Context Matching-Guided Motion Modeling for 3D Point Cloud Object Tracking
Jiahao Nie,Anqi Xu,Zhengyi Bao,Zhiwei He,Xudong Lv,Mingyu Gao
DOI: https://doi.org/10.1109/tcsvt.2024.3498853
IF: 5.859
2024-01-01
IEEE Transactions on Circuits and Systems for Video Technology
Abstract:LiDAR-based single object tracking plays a key role in intelligent vehicles. Current methods typically follow appearance matching or motion-centric frameworks. However, point clouds are usually sparse and incomplete, providing insufficient appearance information for matching.
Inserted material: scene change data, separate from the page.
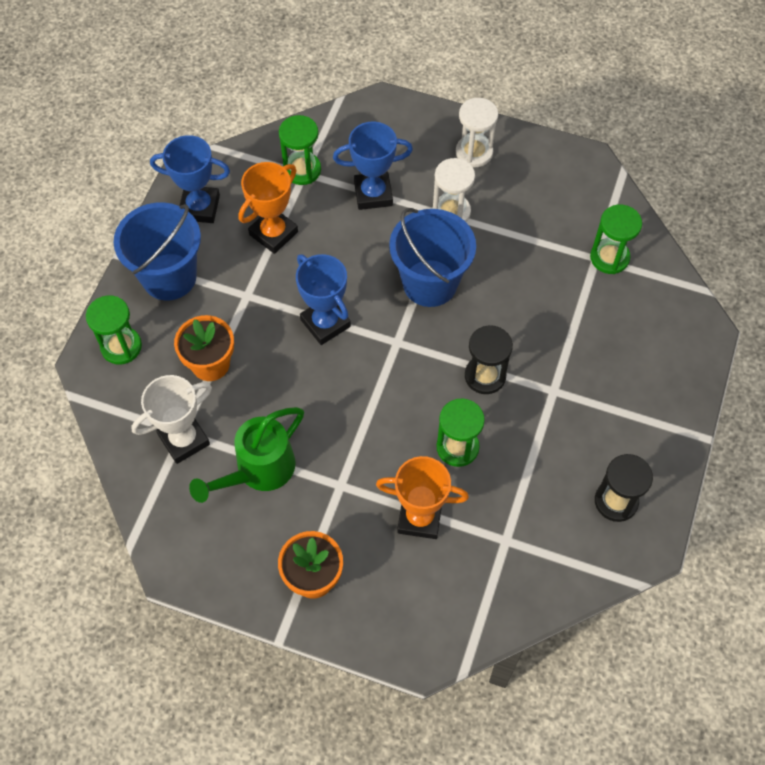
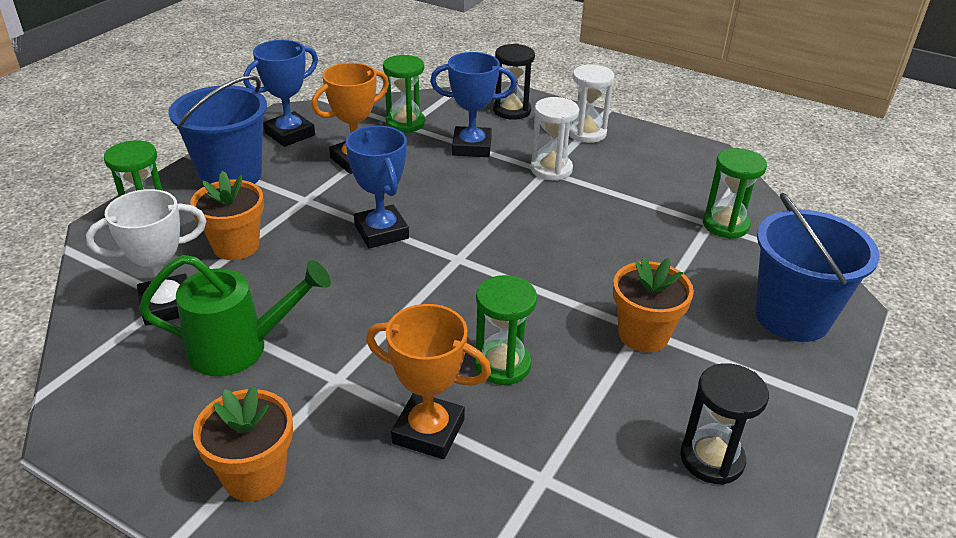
camera: 10 degrees right, 25 degrees down
(199, 207) = (290, 134): blue trophy -> blue trophy turned 60 degrees counterclockwise
(258, 471) = (240, 348): green watering can -> green watering can turned 150 degrees counterclockwise
(430, 283) = (511, 217): blue bucket -> blue bucket (792, 316)
(485, 376) = (555, 302): black hourglass -> black hourglass (512, 110)
(556, 396) = (643, 334): none -> orange flower pot

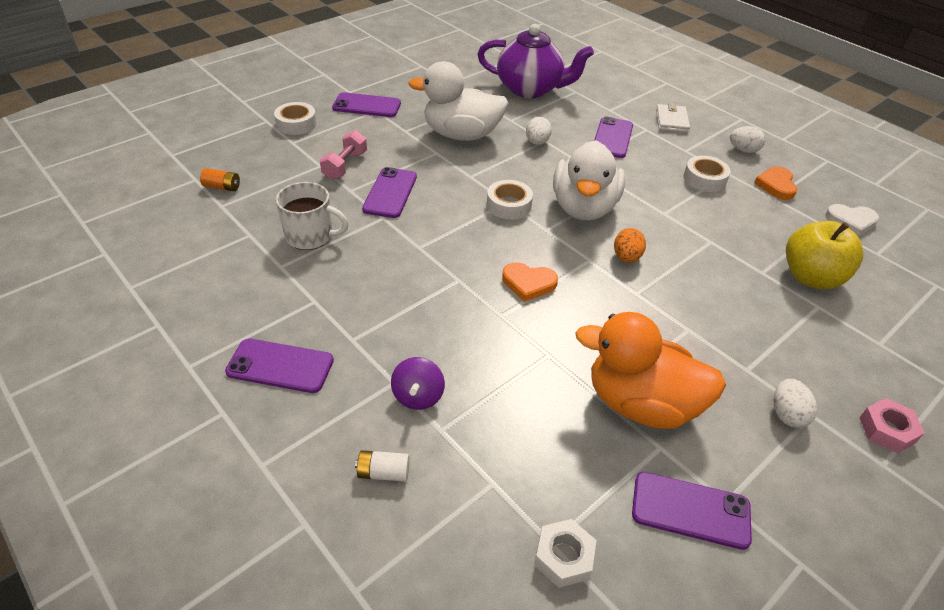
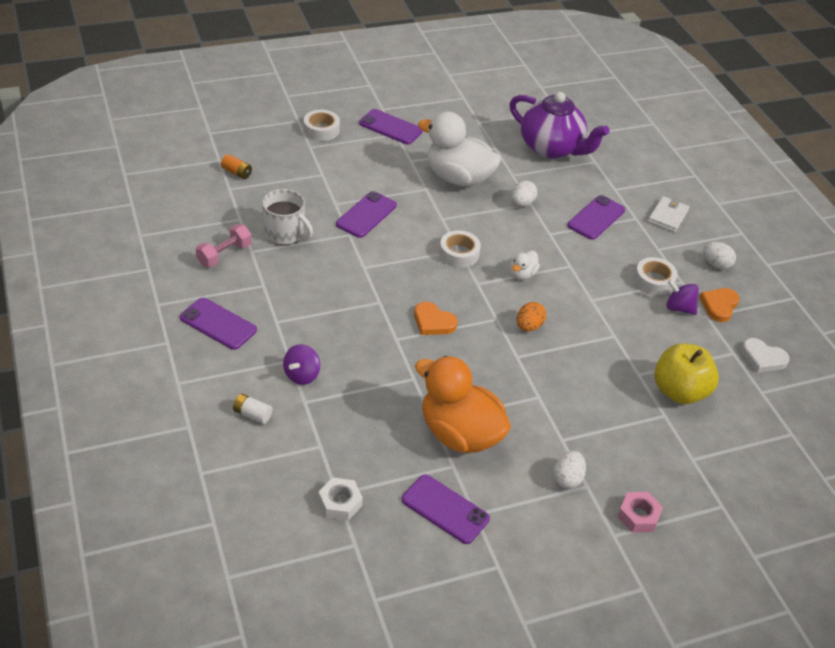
camera: 20 degrees right, 0 degrees up
(345, 165) = (342, 180): pink dumbbell -> pink dumbbell (224, 254)
(583, 207) = (522, 274): white duck -> white duck, size x0.43
(745, 197) = (679, 308): none -> purple spinning top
While the motion-centric framework predicts inter-frame motion of targets instead of performing appearance matching for tracking, it neglects contextual information matching of consecutive frames that is conducive to target motion modeling. In this paper, we propose an elegant and effective framework by leveraging Context Matching to guide motion modeling for accurate Tracking (CMTrack). The novel framework possesses two attractive properties: 1) It incorporates a context matching encoder-decoder network to match contextual information of consecutive frames, fully exploring informative cues relevant to target motion. 2) Benefiting from informative motion cues being modeling, CMTrack allows for accurate prediction of inter-frame motion of targets in a one-stage manner. Extensive experiments are conducted on several widely-adopted datasets, i.e. , KITTI, NuScenes and Waymo Open Dataset. Without bells and whistles, our CMTrack demonstrates competitive tracking accuracy ( e.g. , 87.3% and 69.3% precision on KITTI and NuScenes, respectively) compared to state-of-the-art methods, while running at a high speed of 48 Fps on a single Titan Xp GPU.